Reddick, according to Mayock, showed scouts that after playing with his hand in the dirt for most of his four years at Temple, he could stand up, play two different linebacker positions and, more importantly, still be effective, and often disruptive.
That’s what caught the eye of Cardinals defensive coordinator James Bettcher.
“(Reddick) plays off the ball like he’s been playing, maybe that position his whole college career,” he said, after attending Reddick’s introductory press conference. “We went as far as to look specifically at his individual tape from the Senior Bowl, where they’re just doing individual off-the-ball linebacker drills and he moves like a guy that’s been playing the position for awhile not a guy that just went in and started doing it for the Senior Bowl.”
Playing for the North, Reddick recorded a game-high-tying nine tackles, three of them solo. And of the nine tackles, five were made in coverage, including a pair in which Reddick was one-on-one with the running back or tight end.
“There’s one particular snap from the Senior Bowl that sticks in my mind,” Bettcher said. “The back stems out of the backfield. (Reddick) closes. His technique is not great, but his stop-and-start ability—he makes up (the distance) and covers him and breaks on the ball and breaks (the pass) up. Right then and there, you can tell he has the explosion in the hips to cover guys. Just from a technique standpoint, those are things—that’s our job to help him get better at.”
Reddick also excelled at the NFL Scouting Combine, further solidifying his status among the top draft-eligible prospects.

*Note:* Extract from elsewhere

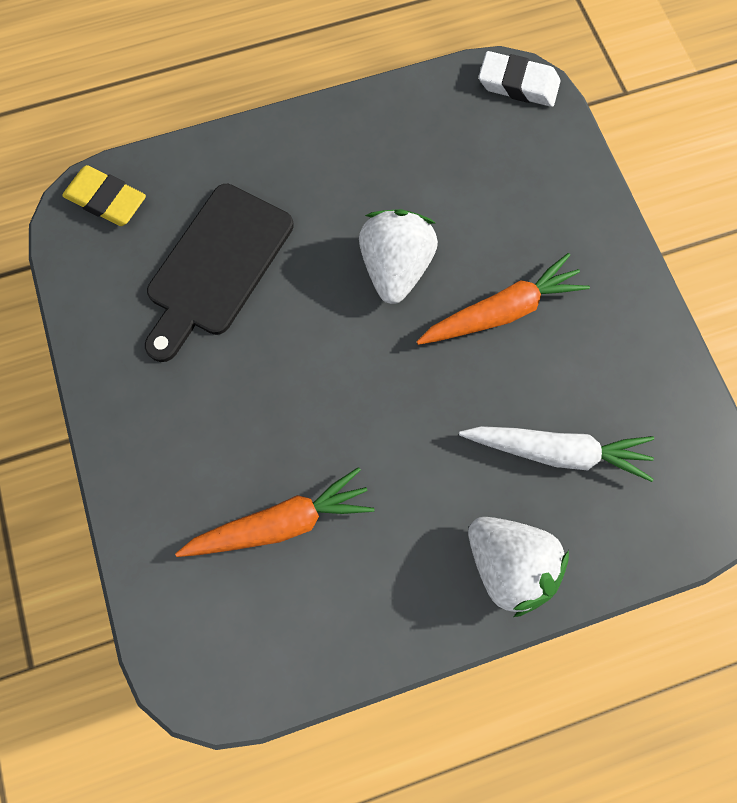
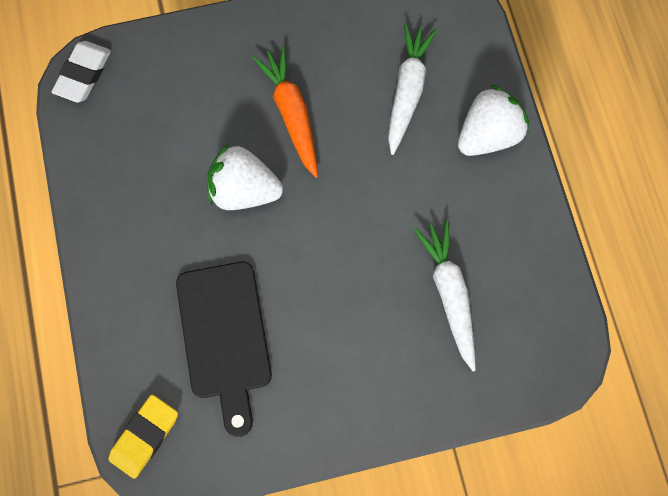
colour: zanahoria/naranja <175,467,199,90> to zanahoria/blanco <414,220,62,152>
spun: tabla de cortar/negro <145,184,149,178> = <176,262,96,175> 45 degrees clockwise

The Cardinals had the 6-foot-1, 234-pound Reddick ranked in their top-5 of best available players.
And it can all be traced back, in large part, to a week spent in Mobile, Alabama.
“Each day I just try to get better and better and that’s what happened (at the Senior Bowl),” Reddick said. “By the time I left I felt good. I felt like I gave it my all and the best came out of it.”